How will the ongoing shift into value-based contracting impact M&A?
At 40,000 feet up, when you look at the whole array of market and landscape, there are areas where value-based contracting is going to accelerate, and other areas, where it might be slower to accelerate. So the value-based wave will evolve forward in different ways and to different degrees nationwide. If we believe that commercial payers will push for the same thing as government in certain ways, that could push the agenda a particular. Markets are broken into sub-markets, and that’s important.
From a policy standpoint, if you’re operating under financial distress and someone wants to move you into value-based contracting, that will be stressful. For the highly strategic, a move to value-based might lead to you say, “Well, we actually do pretty well with outpatient surgery.” But they have to have the infrastructure to accomplish it. So the strong organizations themselves will say, well, if we’re going to be moving more deeply into value-based and the federal government continues to press on it, that will mean a lot.
And I think organizations will ask themselves whether a partnership model will lead them forward under value-based contracting. And it is in any case not a bastion of stability right now.
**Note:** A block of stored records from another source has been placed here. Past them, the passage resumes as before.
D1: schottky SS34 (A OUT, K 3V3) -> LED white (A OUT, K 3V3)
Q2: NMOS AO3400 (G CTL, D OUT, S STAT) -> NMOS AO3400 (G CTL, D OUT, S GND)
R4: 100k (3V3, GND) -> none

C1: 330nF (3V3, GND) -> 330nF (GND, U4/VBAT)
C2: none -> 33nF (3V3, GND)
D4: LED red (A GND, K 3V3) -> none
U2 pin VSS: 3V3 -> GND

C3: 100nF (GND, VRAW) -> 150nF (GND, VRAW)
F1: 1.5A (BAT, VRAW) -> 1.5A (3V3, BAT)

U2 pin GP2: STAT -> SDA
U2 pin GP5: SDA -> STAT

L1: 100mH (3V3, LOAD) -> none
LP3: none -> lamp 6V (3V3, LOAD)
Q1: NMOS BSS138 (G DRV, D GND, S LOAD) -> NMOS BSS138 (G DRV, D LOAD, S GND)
What do you think will happen in the next year?
Everything! I honestly think we should continue to expect the unexpected. What I think is going to happen is that the attention we’ve seen taking place around the overall cost and value of government-sponsored activity, that focus on efficiency will come into healthcare. The optimist in me says there will be a uniform and unified effort to remove waste from the industry that will benefit everyone; the pessimist in me says that there may not be enough thought into the trajectory.
And if we’re not careful and we bring too much change at once, it’s unclear how the system would react to that and overcome that challenge. So I’m hoping that attention will be paid around the ramifications and consequences of the newer models. And you might have portions of your population unable to survive, and the implications would then be far more grave. I hope that the change can be managed and dealt with.
The fact of Oak Street and other companies coming into healthcare from outside the traditional bricks-and-mortar hospitals-and-clinics world, will that make a difference?
Anytime you juxtapose new models against traditional bricks-and-mortar, you’re saying something important. And you’re saying there that there are alternative ways that patients, health plans, and employers are going to look to make change. Some alternatives will be faster, cheaper, and more consumer-friendly. “Better, cheaper, faster” has always been my motto around what kinds of changes we’re looking for.
The challenge for legacy healthcare is, can you operate in both modes? In both the inpatient and outpatient spheres? Can you do segment-specific work around telehealth, around consumers? And if that’s what the incursions look like in our industry—and many organizations are going to look at that. Every organization’s leaders need to do an economic analysis: what is it that consumers want in our market? In some markets, either patients are willing to drive, or they’re in a very urban environment. So what is it that communities want? And which community needs can we meet, and which can’t we? And if not, who’s going to do certain elements? Is there a Doc-in-the-box presence in your market? The answer will be customized by the individual markets. And to me, that’s the most important question: what is it you can offer and not? And what is it that you need to offer and what do you need to bring in?